25TH HOUR (2002)
Spike Lee
Par Alexandre Fontaine Rousseau
Il ne reste à Montgomery Brogan qu'une dernière journée
de liberté. La prison l'attend. Dans vingt-quatre heures, sa
vie prendra une pause de sept ans. Sept ans s'écouleront sans
qu'il ne soit maître de sa propre destinée. Comment en
est-il venu à cela? Qui est responsable de cet enfer? Personne.

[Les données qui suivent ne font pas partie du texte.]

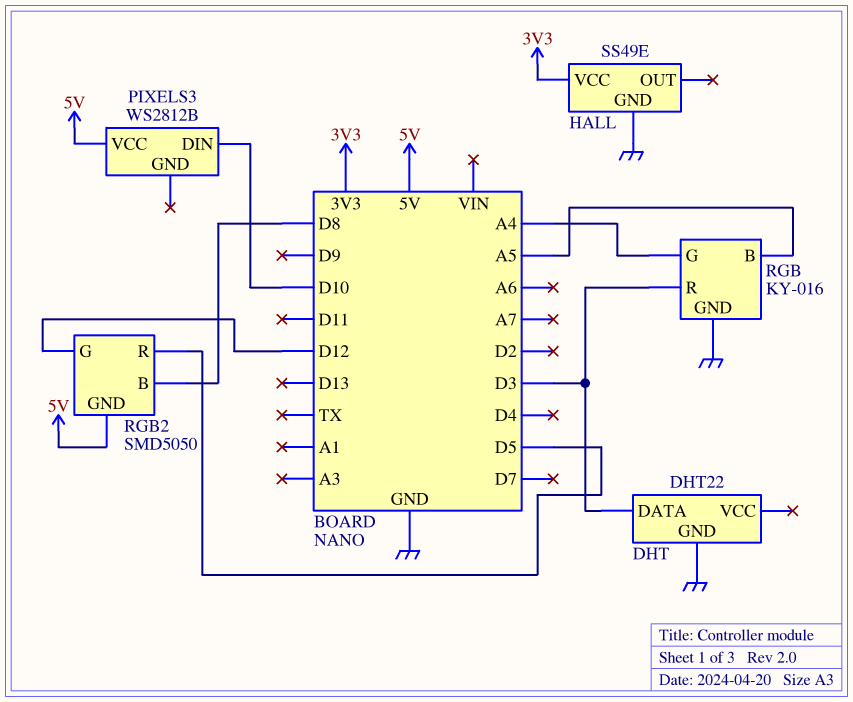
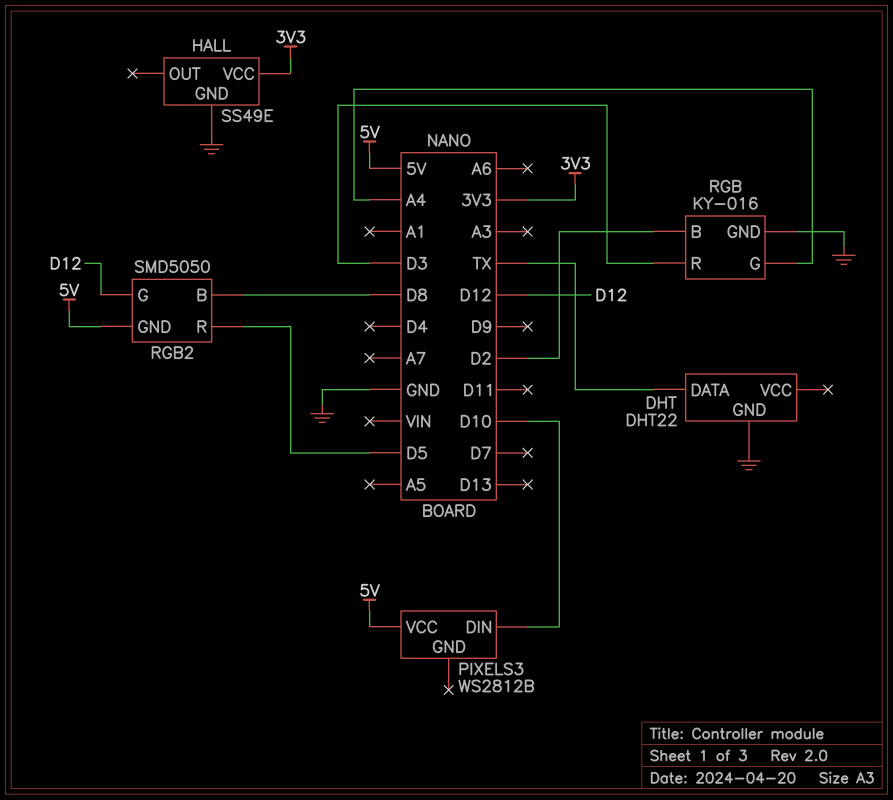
DHT pin DATA: D3 -> TX
RGB pin B: A5 -> D2

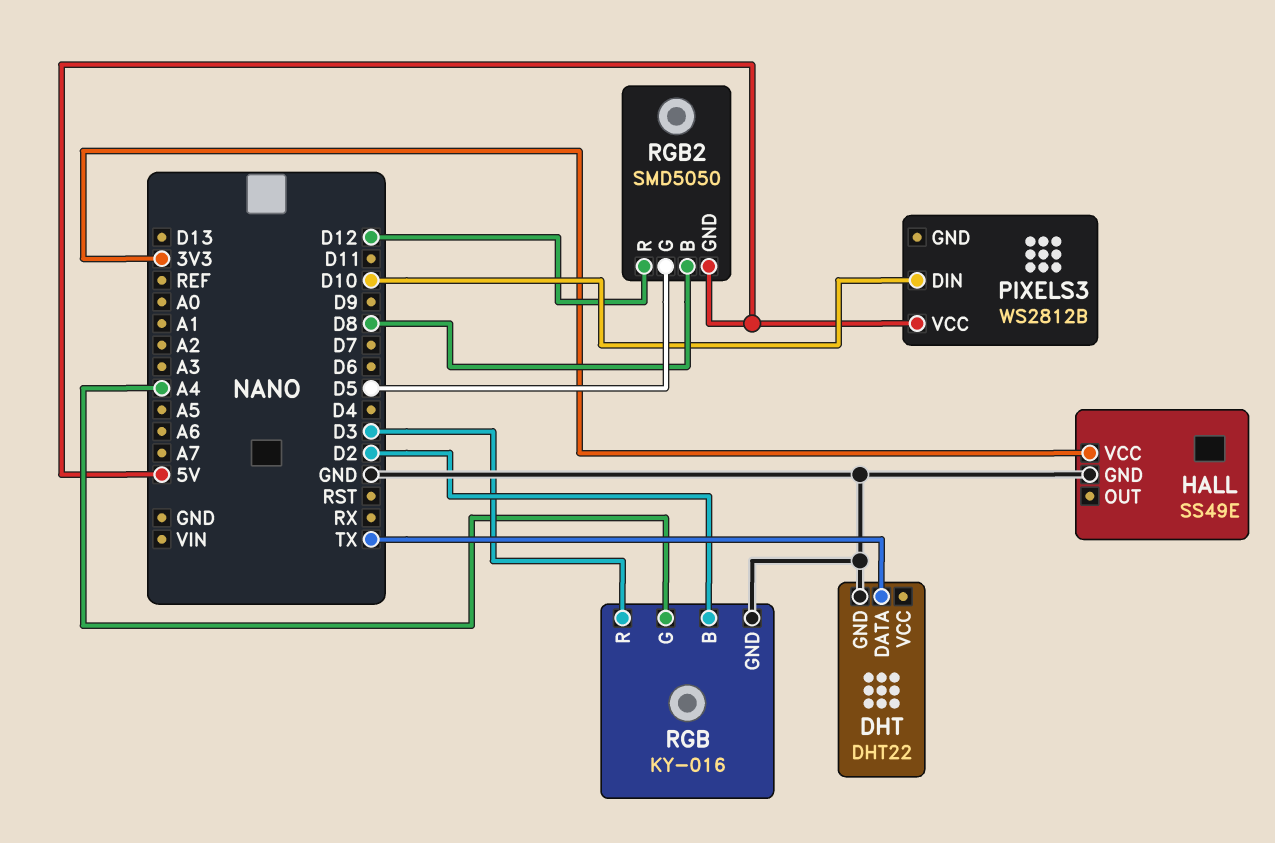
RGB2 pin G: D12 -> D5
RGB2 pin R: D5 -> D12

Personne sauf Montgomery Brogan, qui s'apprête à vivre
en compagnie de son père, de sa compagne et de ses deux meilleurs
amis ses vingt-quatre dernières heures de liberté. Dès
lors, il ne lui reste plus qu'à tout laisser en ordre. Question
de partir en paix et de laisser derrière lui son passé
de dealer de drogue un peu trop avare pour avoir abandonner à
temps.
Sorti du ghetto auquel il doit sa renommée, Spike Lee n'oublie
pas pour autant les thématiques qui ont fait de lui le plus grand
des cinéastes afro-américains de son époque. L'amitié,
la notion de responsabilité - rappelez-vous Do The Right
Thing - ainsi que l'identité culturelle sont au coeur des
films majeurs de Spike Lee. Et force est d'admettre que 25th Hour
s'affirme comme l'un des sommets de la filmographie de l'auteur new-yorkais.
C'est un film calmement puissant, confiant et foncièrement humain
qui respire la maturité sans se réfugier dans un hermétisme
placide. 25th Hour vibre d'émotions à l'état
pur sans sombrer dans le sentimentalisme racoleur. Spike Lee y aborde
une foule de questions profondes sans forcer la dose.
D'abord, une riche galerie de personnages bien esquissés est
incarnée avec grande sensibilité par une distribution
de haute voltige. Ensuite, il y a la réalisation de Spike Lee:
musclée et franche, mais dont l'esthétique léchée
est toujours au service du propos. Surtout, il y la vérité
dont semble imbibée l'ensemble. Cette impression que dégagent
les bons scénarios, celle que chaque personnage à l'écran
agit non pas comme une créature d'encre couchée sur le
papier mais comme un être de chaire et d'os.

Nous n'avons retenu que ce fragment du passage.